Paul Tipton - Research

Tipton's ATLAS research group at CERN 2015

Tipton’s ATLAS Research group hard at work at CERN summer 2015, from left to right, Ilana Kaufman, Alizeh Maqbool, Jared Vasquez, Andrey Loginov, Paul Tipton, and Michela Paganini.

 

Our group recently completed a long and successful program at Fermilab as part of the CDF Collaboration. That research program capitalized on the discovery of the  top quark with subsequent measurements of its mass, a search for new objects that would decay into pairs of top quarks, and a search for rare flavor-changing neutral current decays of the top.  We also performed a test for new physics in the kinematics of top decay products and a search for a charged Higgs in top decays.  The culmination of our program at CDF included the first evidence for photons produced with top quarks and the strongest evidence from the Tevatron for a new Higgs-like particle at 125 GeV that was discovered at the LHC.

Yale joined ATLAS  in 2003, Tipton joined in 2006.  Our hardware focus has been on the  Transition Radiation Tracker, or TRT  for which we have played an important role in TRT operations.

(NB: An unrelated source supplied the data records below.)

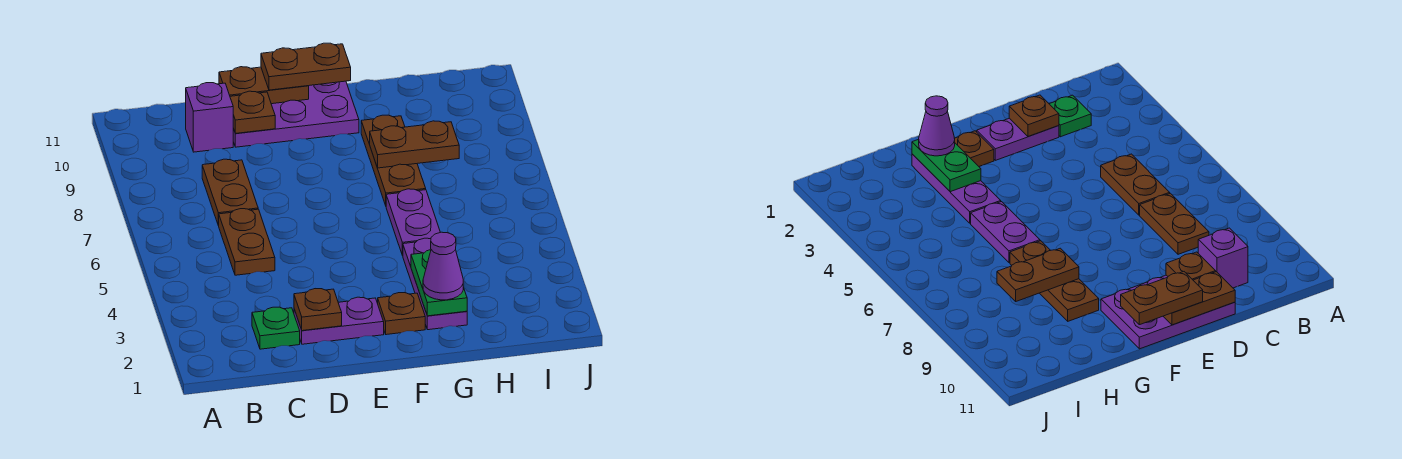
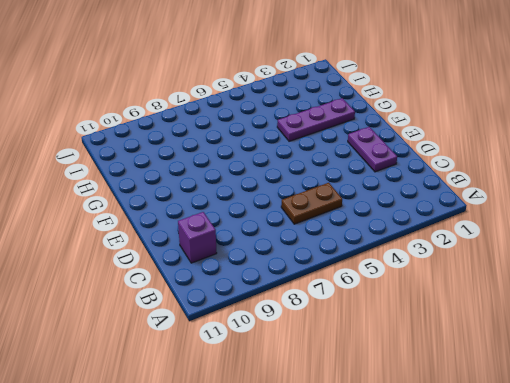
none -> green plate C2 level 1
none -> brown plate C7:C8 level 1
none -> purple plate D10:F11 level 1

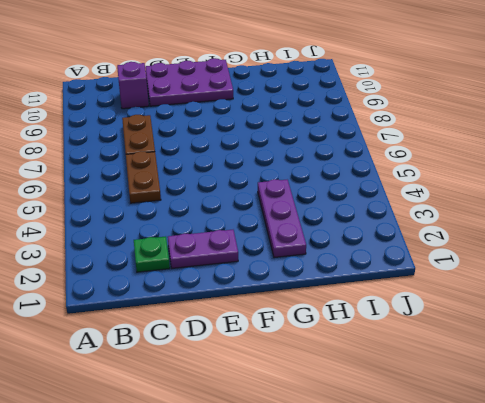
none -> brown plate F2 level 1
none -> purple plate G5:G6 level 1
none -> brown plate G7:G9 level 1

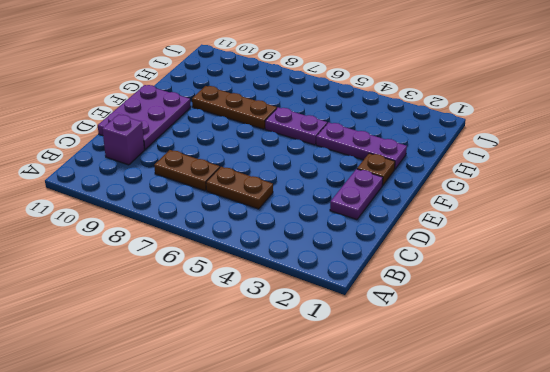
none -> green plate C2 level 1
none -> brown plate D2 level 2
none -> brown plate D10 level 2

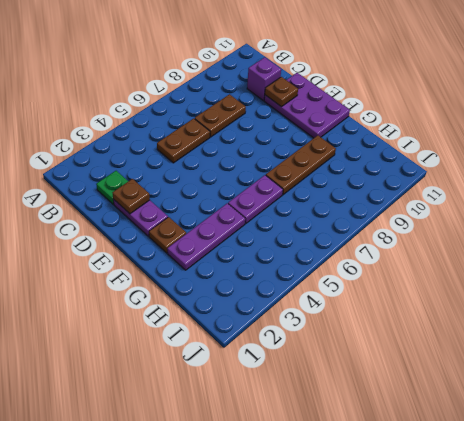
none -> brown plate D11:E11 level 2
none -> green plate G2:G3 level 2
none -> brown plate G8:H8 level 2

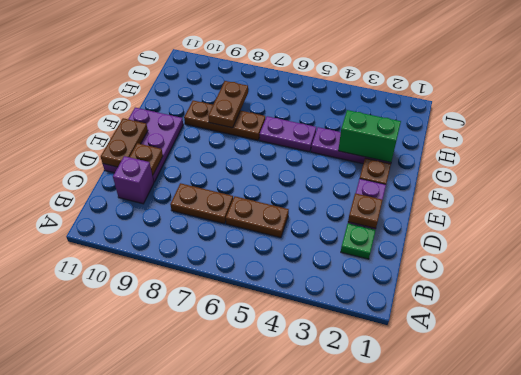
green brick G2:G3 level 2 -> green plate G2:G3 level 2
none -> brown plate E11:F11 level 3
none -> purple cone G2 level 3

We are also preparing for upgrades to the ATLAS tracker for a future high-luminosity era referred to as  HL-LHC.

One of the strengths of the ATLAS detector is that it is a general-purpose device, making it an excellent facility with which to search for phenomenon beyond the Standard Model of particle physics.  We first helped establish that ATLAS was physics-ready by making important contributions to the group effort that made the first measurement of the top cross section using the ATLAS detector.

Once ATLAS was commissioned and physics-ready, we focused our attention on a search for leptoquarks, a hypothetical new phenomenon for which the production at the LHC would quickly eclipse that of the Tevatron.   We worked with two other groups to set new limits on first and second-generation leptoquark production.  Next we performed a broad search for new exotic phenomenon that would give rise to events with three or more high energy leptons.   We contributed to the second generation of this analysis which was led by LBNL and NYU. Jointly with Prof. Golling, we are developing a charm-quark displaced-vertex tagging algorithm to apply to a low-mass SUSY stop-quark search to a low-mass SUSY stop-quark search.  We are also using displaced-vertex tagging to search for top events with additional charm or bottom quarks.  This is an important background to a likely ttH signal.

After the discovery of  a Higgs-like object, the most important task for the LHC is to determine the properties of this object.   Is it a Standard Model Higgs?  The production of  the Higgs and subsequent decay to two photons both proceed via processes that have virtual top quarks in an intermediate state.  Any new massive object that couples to gluons and photons would also contribute and very likely alter Higgs production and decay rates.  By comparing the rate of Higgs final states,  including Higgs production in association with pairs of top quarks, one can probe new phenomenon at a very high mass scale.  We are conducting a search in our current data samples for events consistent with the ttH final state, while also preparing a future ttH analysis for LHC running after 2013.